Au-delà des principes, les discussions se sont voulues pragmatiques. Les participants ont décortiqué la gestion publique autonome dans des secteurs névralgiques pour le développement insulaire : l’activité portuaire et aéroportuaire, la gestion du foncier ainsi que les transports. Ces retours d’expérience, à la fois politiques et administratifs, ont permis d’identifier concrètement les conditions de réussite d’une prise de décision locale accrue, toujours dans l’intérêt des populations.
Pour Guy Losbar, cette immersion au cœur des réalités de ses voisins constitue une étape décisive. Comme l’indique le communiqué de presse officiel du Conseil départemental de la Guadeloupe diffusé ce 26 août, ces échanges « viennent nourrir la réflexion engagée en Guadeloupe sur son évolution institutionnelle ».

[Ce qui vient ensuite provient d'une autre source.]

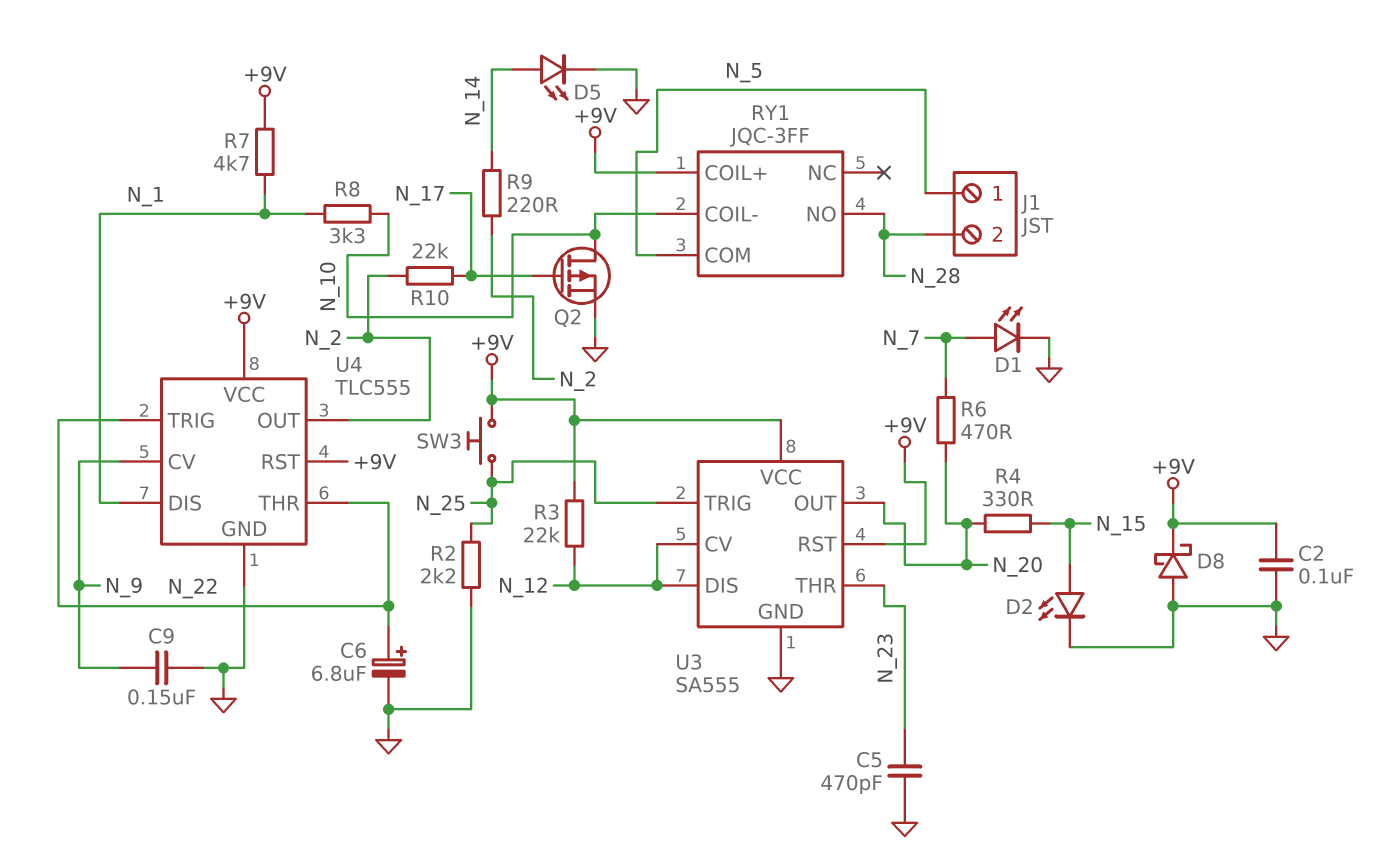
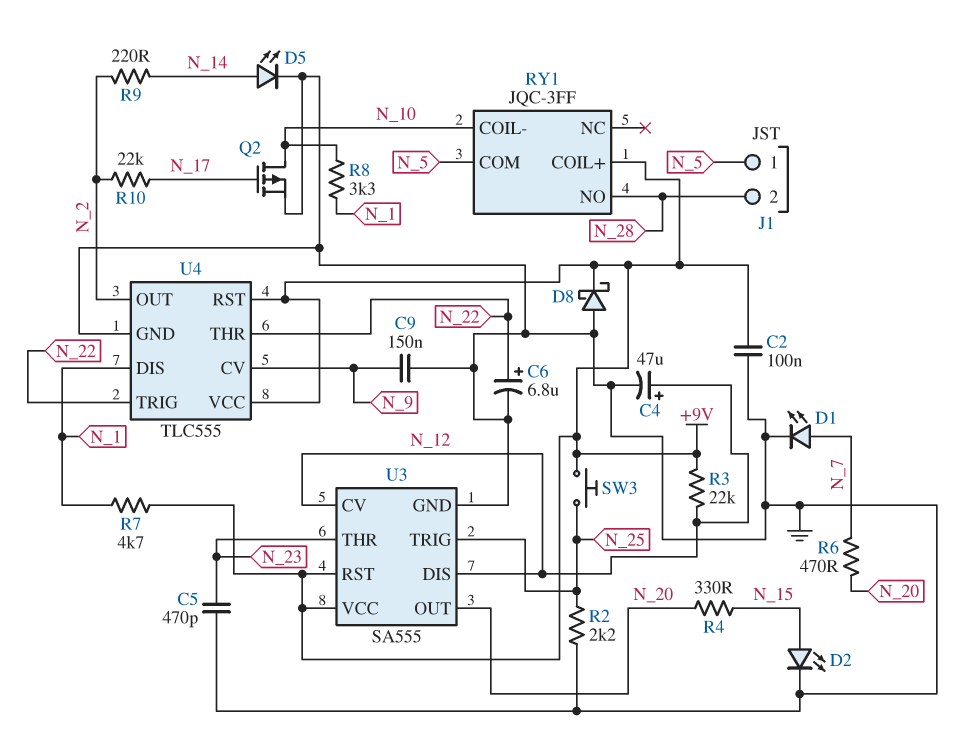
C4: none -> 47uF (plus N_12, minus GND)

Le président départemental pose deux jalons incontournables pour toute réforme future : une concertation approfondie avec la population et une capacité démontrée à mieux répondre aux besoins locaux. « Toute évolution […] doit être appréciée à l’aune de sa capacité à mieux répondre aux besoins de la population et à renforcer la capacité du territoire à décider et agir au plus près de ses réalités », souligne-t-il.
Ce sommet marque ainsi un renforcement du dialogue entre les territoires ultramarins. En partageant leurs réussites et leurs défis, la Guadeloupe, Saint-Barthélemy, Saint-Martin et Saint-Pierre-et-Miquelon construisent un espace de réflexion commun pour définir les voies de leur avenir institutionnel.